The corporation must pay the cumulative unpaid dividends from the past two years to the preferred stockholders, calculated based on the fixed dividend rate agreed upon, before it can issue dividends to common stockholders.

Step-by-step explanation:

The question revolves around a corporation that has a 9% cumulative preferred stock issue outstanding and its implications for dividend payments. When a company pays dividends, it distributes part of its profits to shareholders, and the amount received by each shareholder is proportional to the number of shares owned. Given that the company paid a $7 dividend two years ago and $8 last year, the cumulative nature of the preferred stock implies that preferred shareholders are entitled to receive all unpaid past dividends before common stock dividends can be paid. In this case, if the company wishes to pay a common stock dividend this year, it must first cover any dividend shortfalls to the cumulative preferred shareholders.
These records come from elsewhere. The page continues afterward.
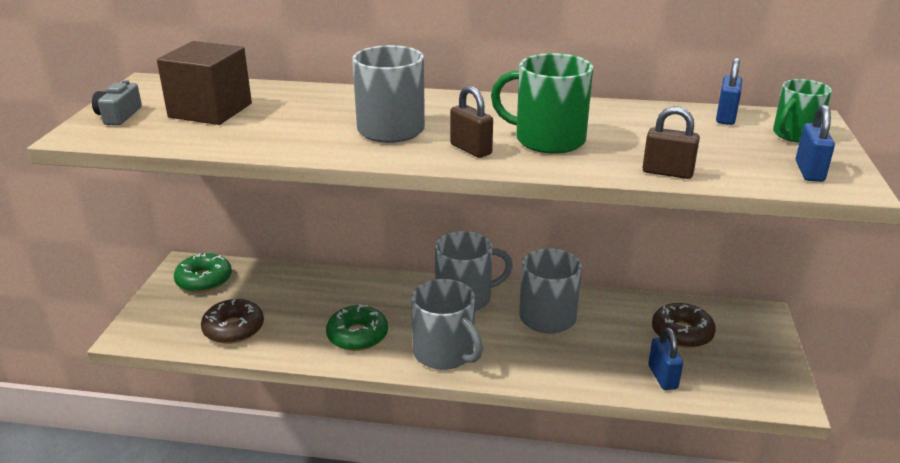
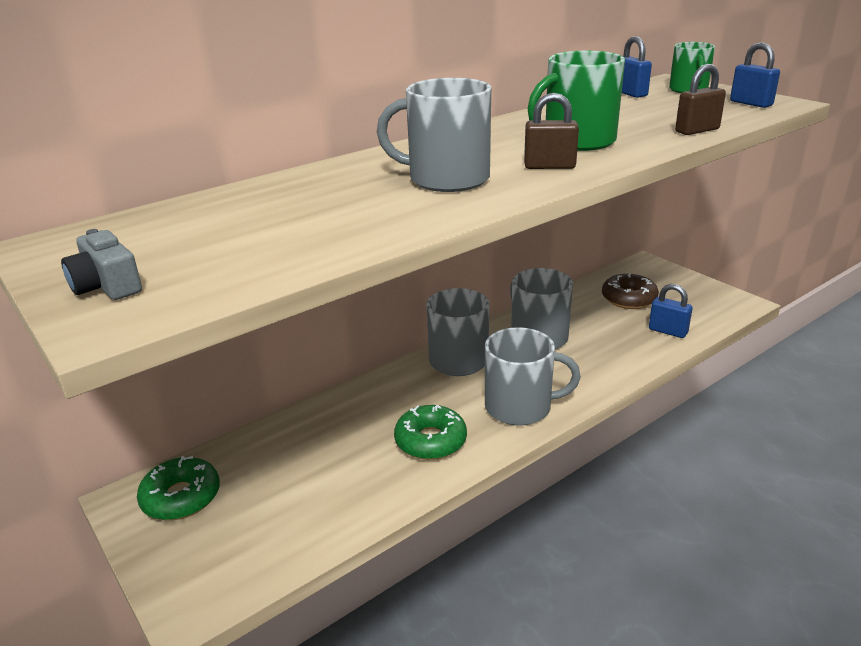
camera: 45 degrees left, 0 degrees up
(210, 110) = (219, 235): brown cube -> none
(233, 329) = (304, 516): brown donut -> none

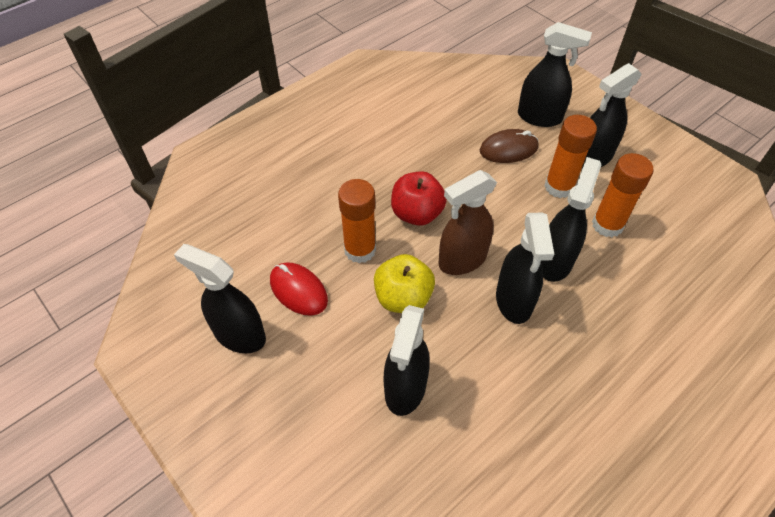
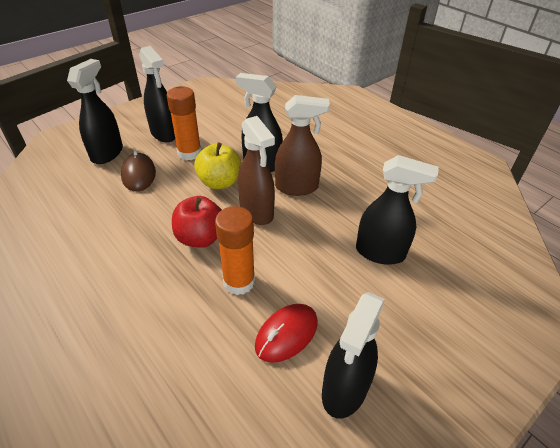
camera: 90 degrees left, 10 degrees down
(403, 298) = (295, 251): yellow apple -> yellow apple (219, 182)
(514, 301) = (297, 187): black spray bottle -> brown spray bottle
(607, 225) = (231, 136): orange glue stick -> none

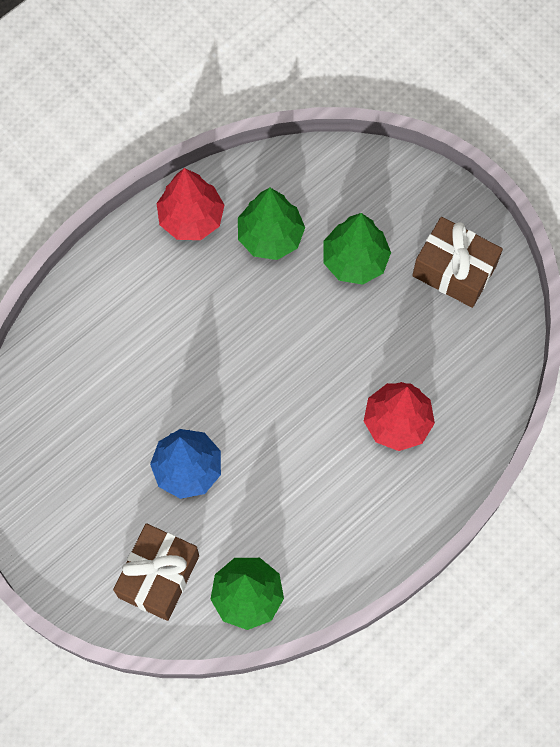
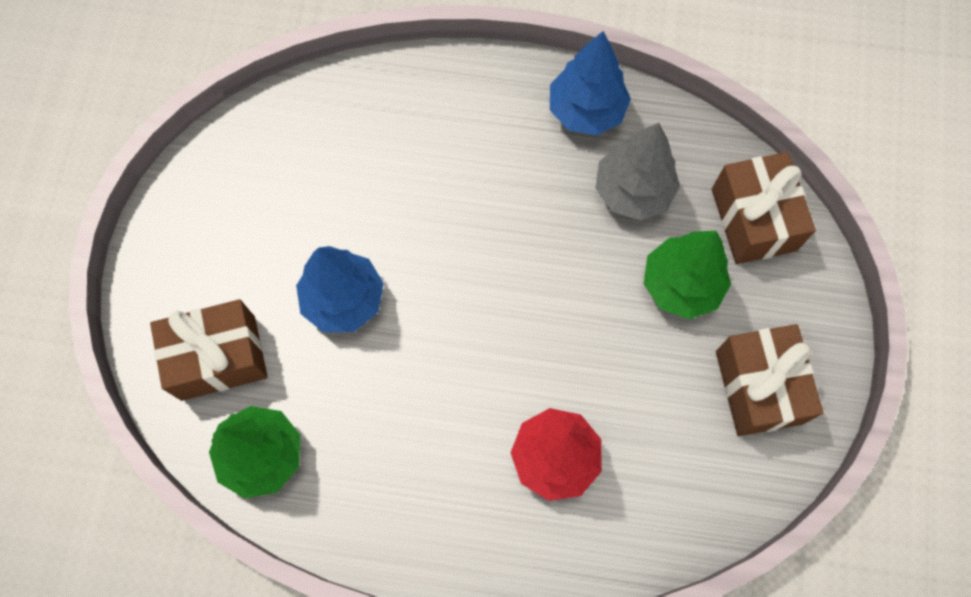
camera: 50 degrees right, 0 degrees up
(191, 218) = (586, 111): red tree -> blue tree
(270, 236) = (633, 191): green tree -> grey tree
(351, 183) = (753, 219): none -> brown gift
Considering that preferred dividends are typically a fixed amount per share, we calculate the required dividend payment to preferred shareholders based on the stated dividend rate and any missed payments. The cumulative feature means that if preferred dividends were omitted or not fully paid in the past, they must be paid out before any dividends can be distributed to common stockholders. Therefore, to determine how much the corporation must pay its cumulative preferred stockholders before it can pay a common stock dividend, we must add up all unpaid dividends from previous years, alongside the current year's obligation.